In my view, the benefit has been the Internet. Though the Internet proper was initially a network among universities, had it not been for the ability of ordinary consumers to connect to the Internet, that network would have gone nowhere. (Universities are fun, but they aren't enough to fuel commercial revolutions.) Ordinary consumers connected to the Net across phone lines. And had it not been for the open-access rules that the government imposed upon telephones, the telephone companies would most likely have behaved just as every network owner in history has behaved--to control access and use architecture to minimize competition. If it hadn't been as cheap to dial a local bulletin-board system (BBS) as it was to dial a local friend; had the Baby Bells kept the power to force customers to a Baby Bell ISP; had the government not insisted that competitors be connected and had it not policed pricing to ensure nondiscrimination--had it not, in short, used the power of law to force a competitive neutrality onto the telephone system, the telephone system would not have inspired the extraordinary innovation that it did.

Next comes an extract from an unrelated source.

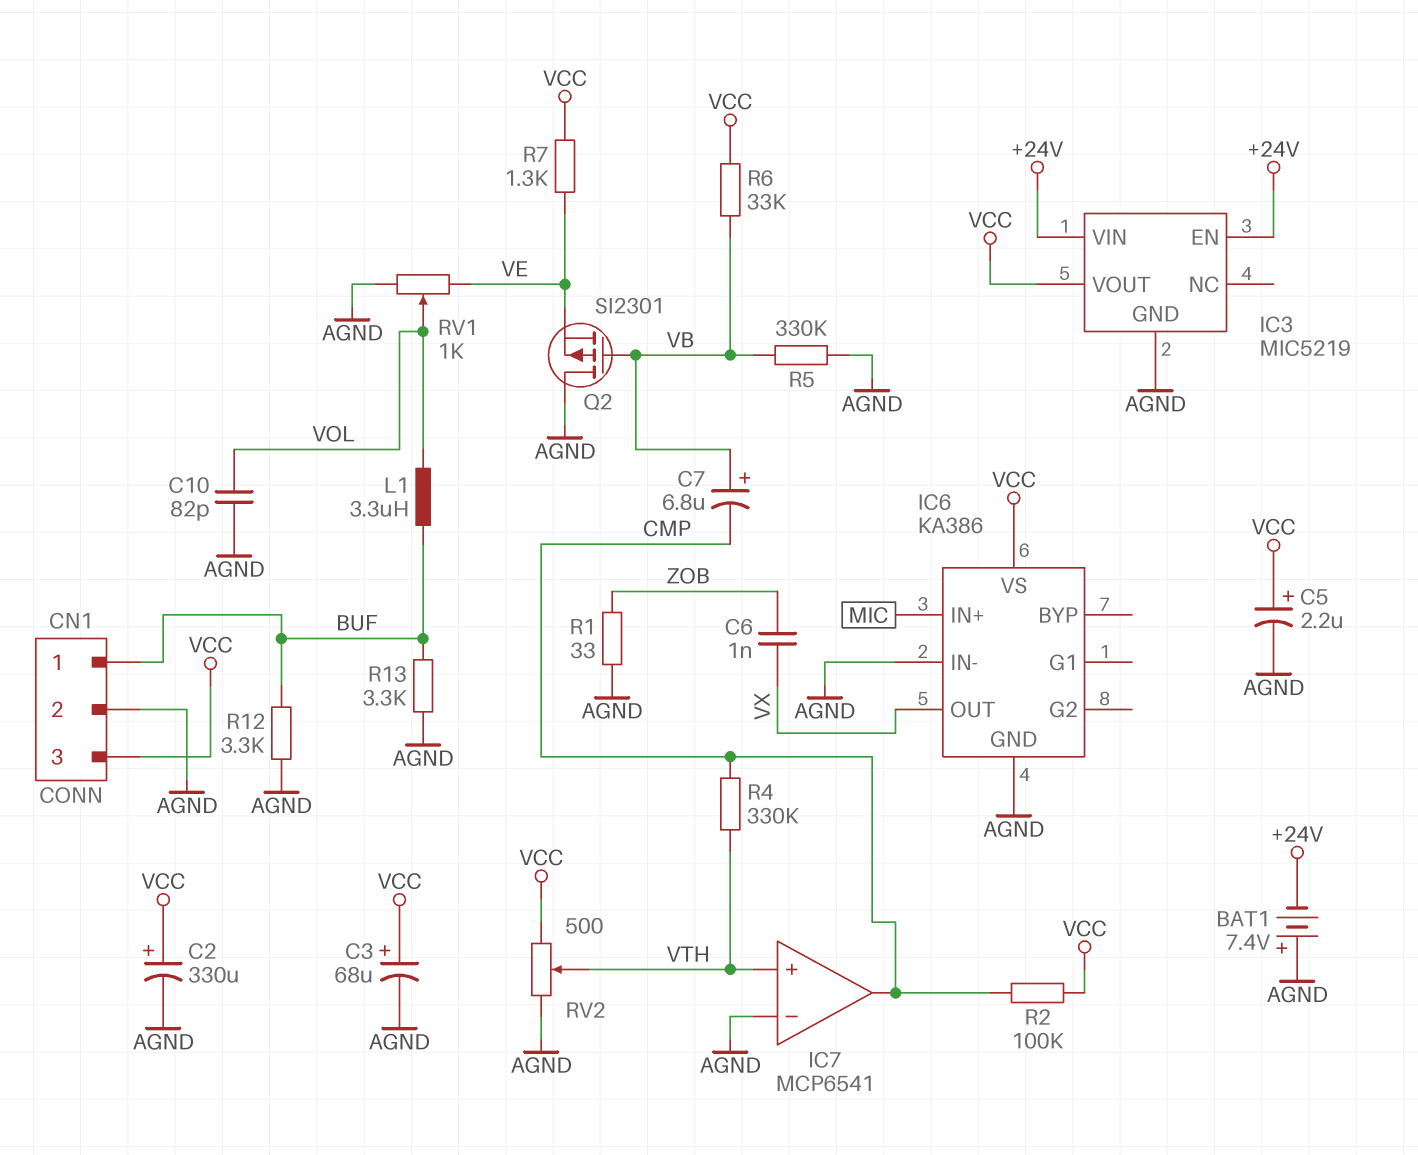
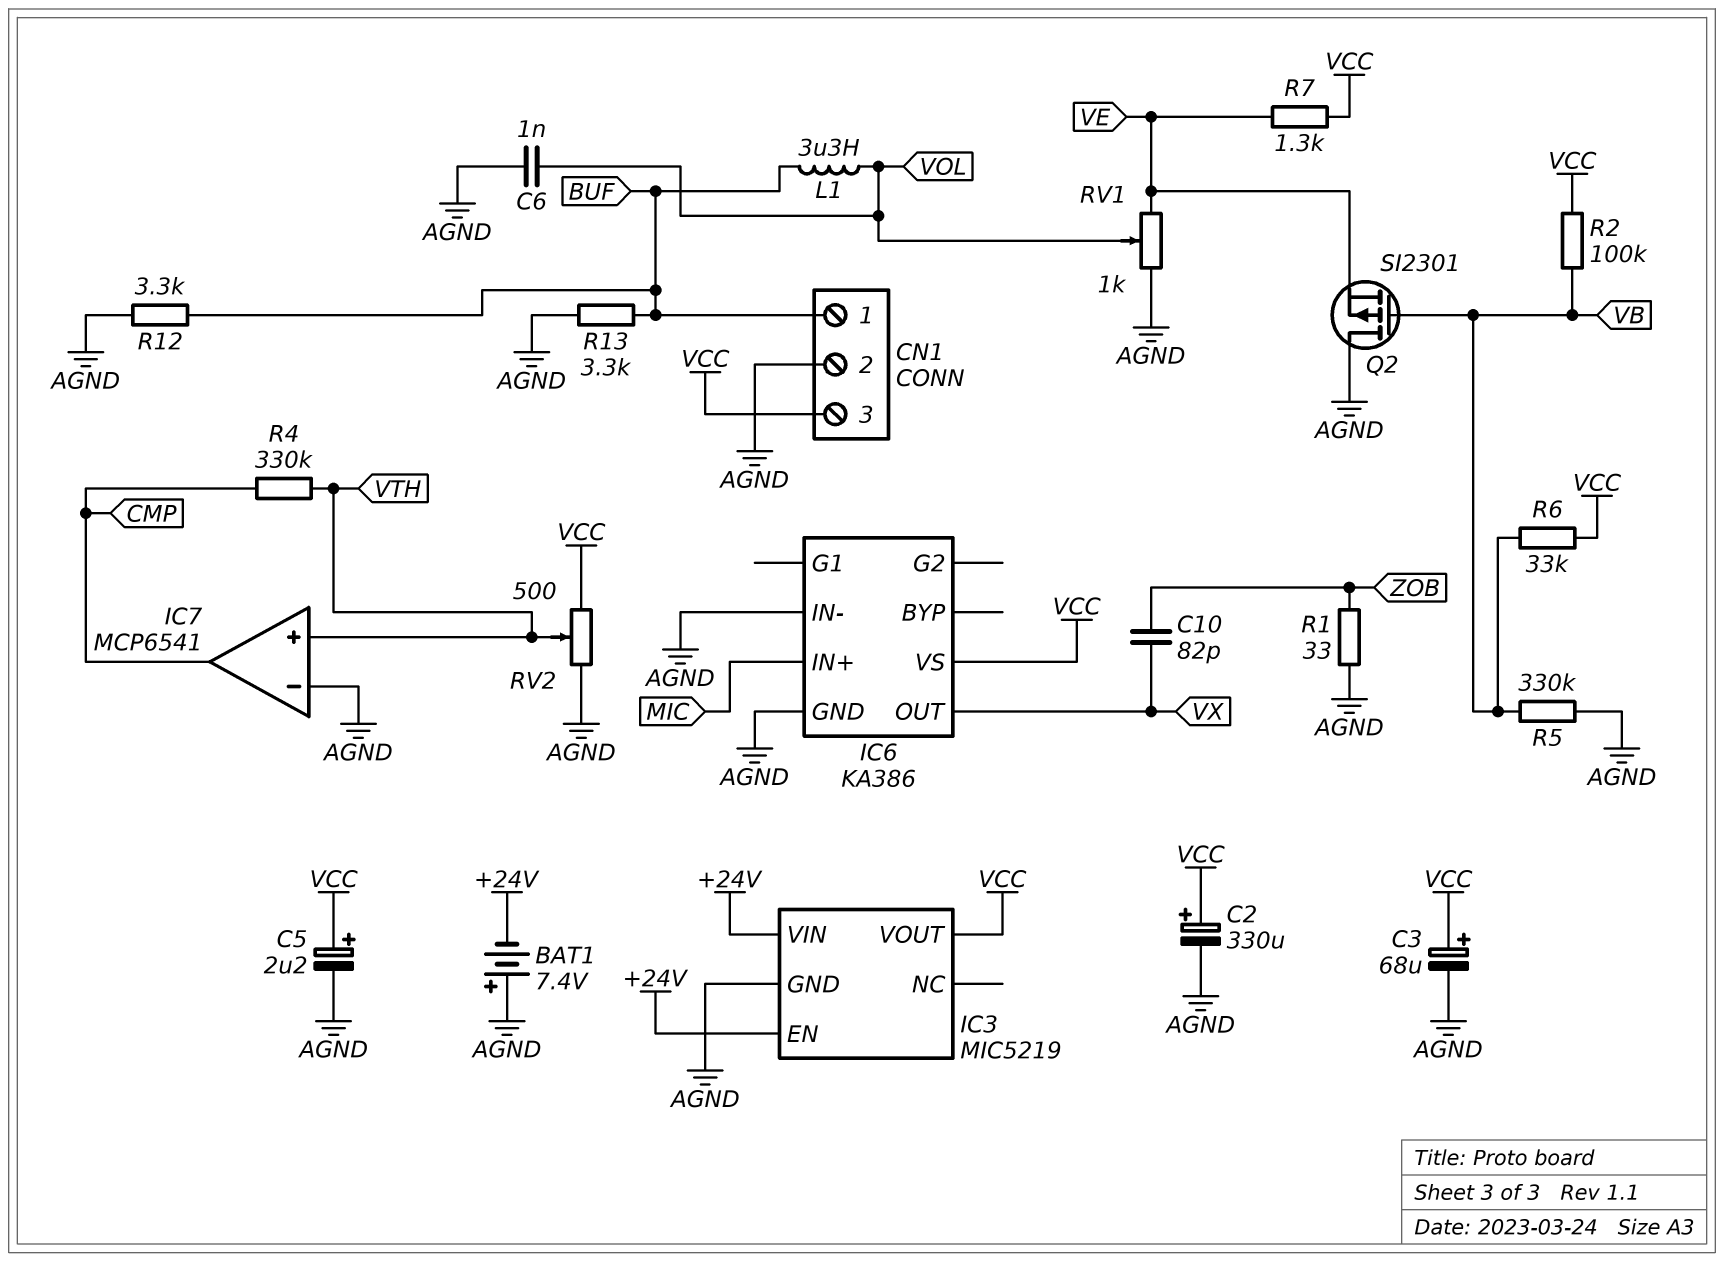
C6: 1nF (VX, ZOB) -> 1nF (AGND, VOL)
C7: 6.8uF (plus VB, minus CMP) -> none
C10: 82pF (AGND, VOL) -> 82pF (VX, ZOB)
R2: 100k (CMP, VCC) -> 100k (VB, VCC)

By keeping the network neutral, by keeping it open to innovation, the FCC has made possible the extraordinary innovation that the Internet has produced. Open access was the rule; a regulation produced that rule.

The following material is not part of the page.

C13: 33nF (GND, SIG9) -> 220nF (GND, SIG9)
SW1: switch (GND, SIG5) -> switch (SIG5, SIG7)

Competition Policy and Innovation

There is a lesson to be drawn from these three spaces of innovation, a lesson about the relationship between innovation and the power to control. Open code, end-to-end, and open access all seek the same result: a platform where the right to innovate is protected. To this end, they all use a form of regulation to disable a power to control. Open code uses contract, end-to-end uses norms, and open access uses law. This regulation, while fundamentally different from the regulations that gave us the original AT&T, is still regulation. Its aim is to coerce behavior that we would not expect network owners and coders to choose voluntarily, at least after they've gotten control over the network or over the code.

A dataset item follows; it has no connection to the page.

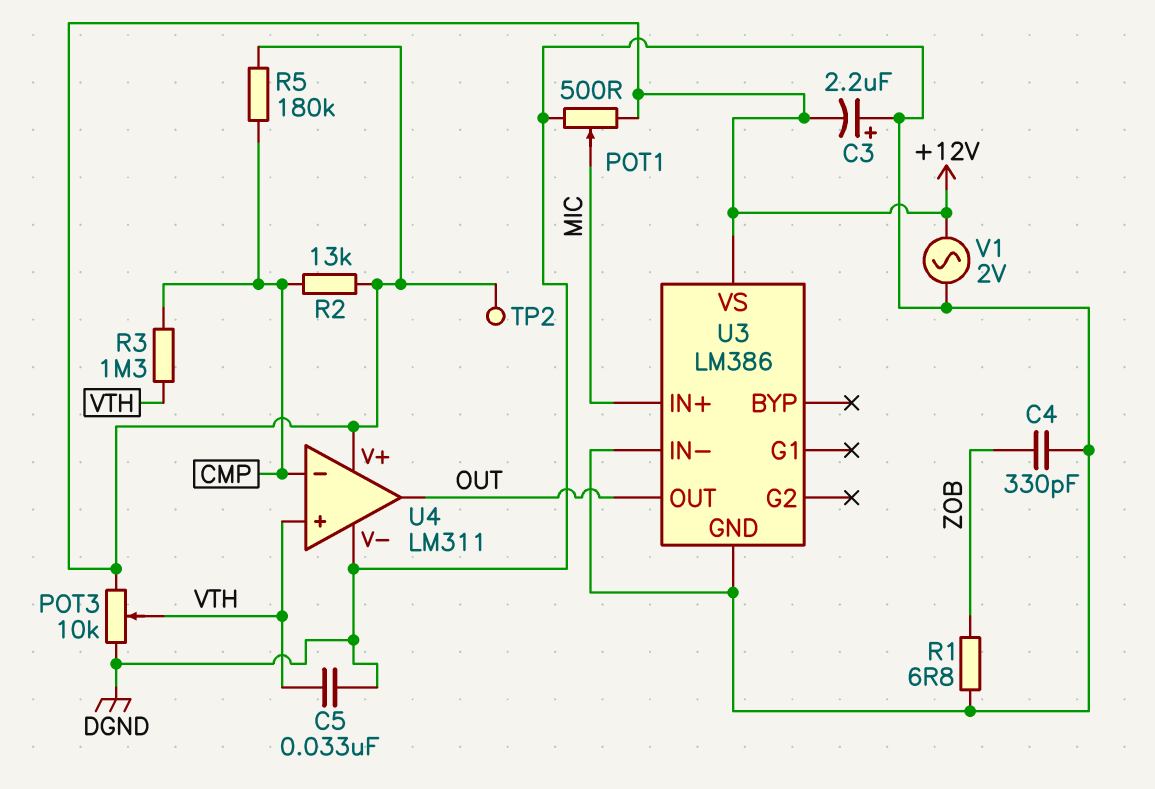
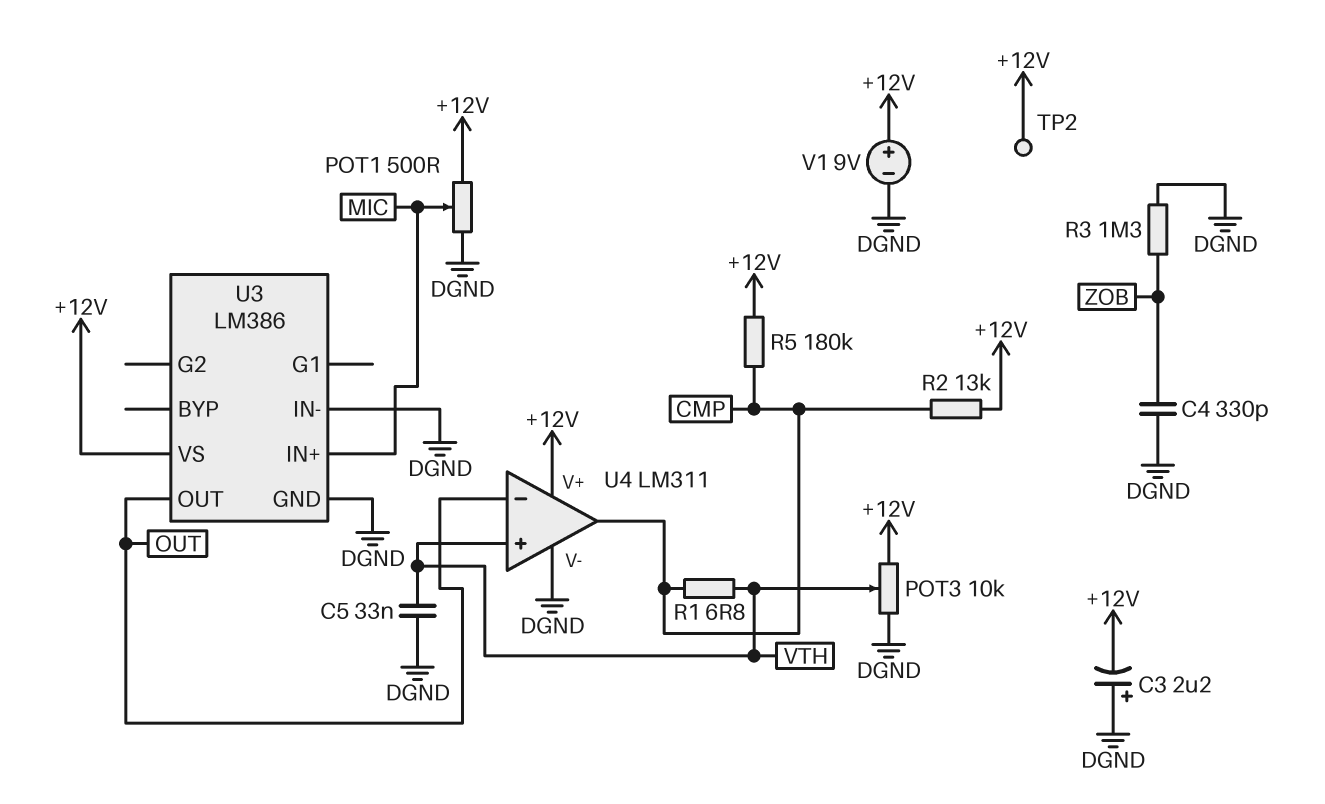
R1: 6.8 (DGND, ZOB) -> 6.8 (CMP, VTH)
R3: 1.3M (CMP, VTH) -> 1.3M (DGND, ZOB)
U4 pin in-: CMP -> OUT
U4 pin out: OUT -> CMP
V1: AC 2V (+12V, DGND) -> 9V (plus +12V, minus DGND)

Now of course my point is not that all control stifles innovation; it is not that corporations inhibit rather than build innovation. How much innovation is protected by these regulations is a hard question. How much less innovation there would be if these principles of the original Net were ignored is also a hard question. We have no good way to measure the effect of these regulations protecting innovation. We have no good way to tell whether in fact they were necessary.

But neither do we know enough to say the opposite. We can't say that open code would have flourished as fully as it has without its strict license, or that the Internet would have grown just as it did without the norm of end-to-end; and we don't know whether the Internet would have flourished without the FCC's control over the Baby Bells.

And yet now we must decide whether the same principles of open access and end-to-end should also govern broadband--whether it be cable broadband, wireless broadband, or broadband through telephone wires. How should we answer this question in the face of what we don't know? How should we resolve it when we can't be certain?

In my view, our bias should be in favor of what has worked unimaginably well. Having tripped onto this environment of extraordinary innovation, we should be cautious before we allow it to be changed. If we can identify the principles that have distinguished the Internet from earlier, less successful networks, then these principles should guide us in choosing rules to govern networks in the future. End-to-end, enforced through open access, has been a central part of the Internet revolution. At a minimum, the burden should be on those who would compromise that principle to show that it will not take away from the innovation we have seen so far.

The choice is not between regulation and no regulation. The choice is whether we architect the network to give power to network owners to regulate innovation, or whether we architect it to remove that power to regulate. Rules that entrench the right to innovate have done well for us so far. They should not be repealed because of a confusion about "regulation."